The owner Imad Alarnab greets us happily, but he is only here because of war. In 2012 he owned three restaurants in Damascus, and a clutch of coffee shops and juice bars. When the war began in earnest in 2015, they were destroyed within six days. Alarnab was smuggled to Lebanon, Turkey, North Macedonia and then France, where he cooked Syrian cuisine for up to 400 refugees each day. For 64 days he slept on the steps of a church, which probably sounds more moving than it was. He arrived in England with £12 and for a while lived on a single Snickers bar a day. He was granted asylum and, in partnership with the refugee charity Choose Love — what else would you choose? — he opened pop-up restaurants offering Syrian cuisine. He has raised £200,000 for them so far. Now, with crowdfunding, he has his own permanent restaurant again. I wonder how many restaurants in England tell a variation of this story; or something as curious, and heartsick. Perhaps we don’t ask, being busy eating.
You expect the food, uprooted from Damascus, to be superb, and it is. It is a short menu, priced as street food, and it is almost unbearably evocative of the Middle East: of its tastes; of its light. This is no time for a digression on the inadequacy of the European tomato, but you will know what I mean. I haven’t had a good European tomato outside Bulgaria or Italy and I doubt you have either.
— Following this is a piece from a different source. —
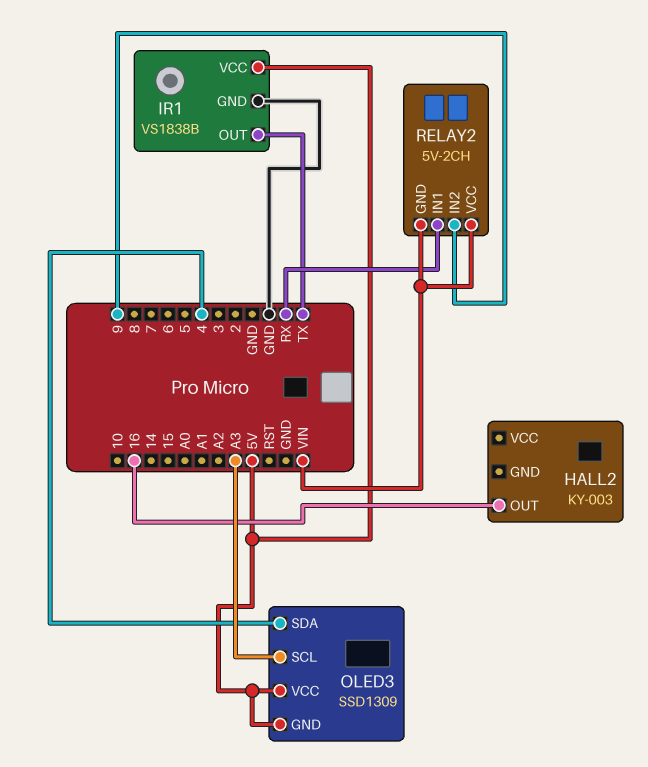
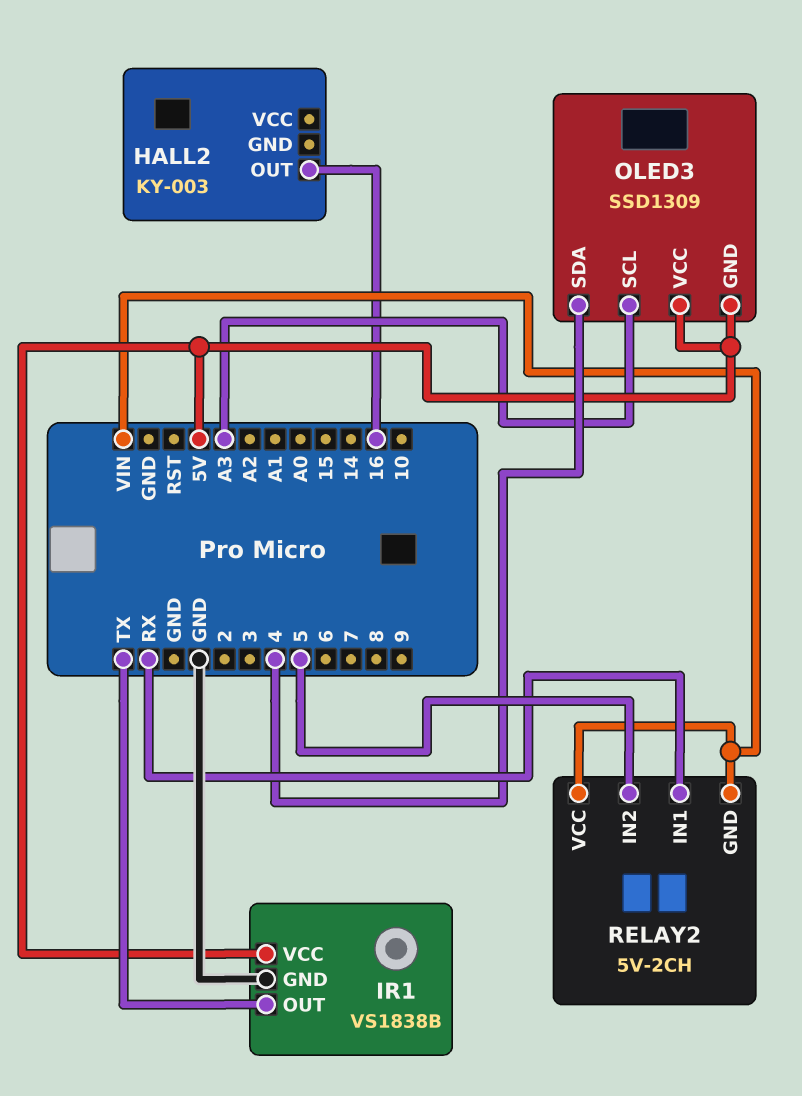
RELAY2 pin IN2: 9 -> 5

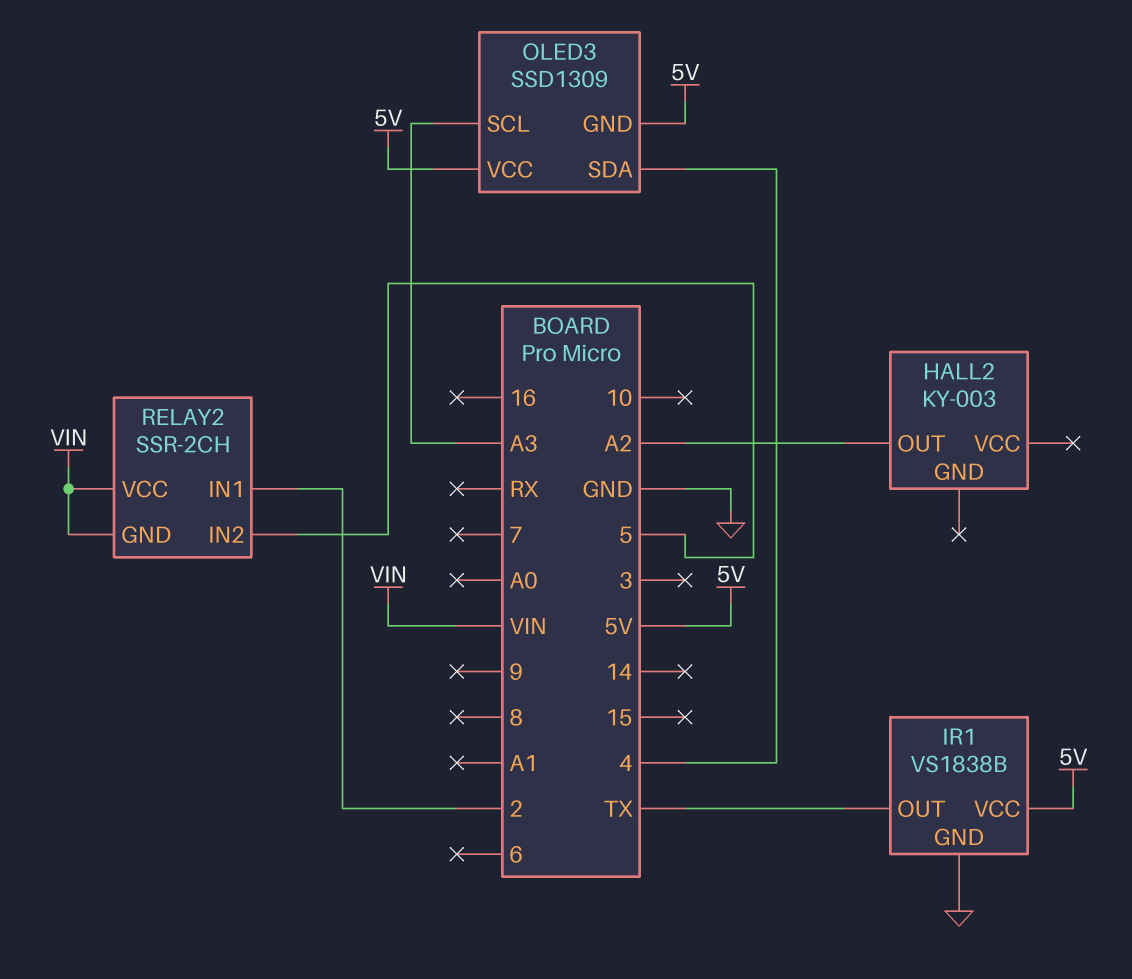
HALL2 pin OUT: 16 -> A2
RELAY2: 5V-2CH -> SSR-2CH
RELAY2 pin IN1: RX -> 2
There is a coarse — and very intense — humous with round flatbread, which exudes steam when torn open, like a kettle (£5.50 and £1 per extra flatbread); a falafel with sesame in the shape of a small doughnut, specific to Syria, and thrilling for its oddness (£6); a kebab hindi, minced lamb of extraordinary freshness with tomatoes and spices (£10); jaj barghol, grilled chicken thighs with bulgar wheat, both sweet and sour; a wet, dense, sugary baklawa. It melts down to the teeth and sits there, as it should.
I almost wished, as I ate, that I did not know the story of this singular kitchen: because it shouldn’t really be here. But too much is done obliviously, especially while eating. Eat here.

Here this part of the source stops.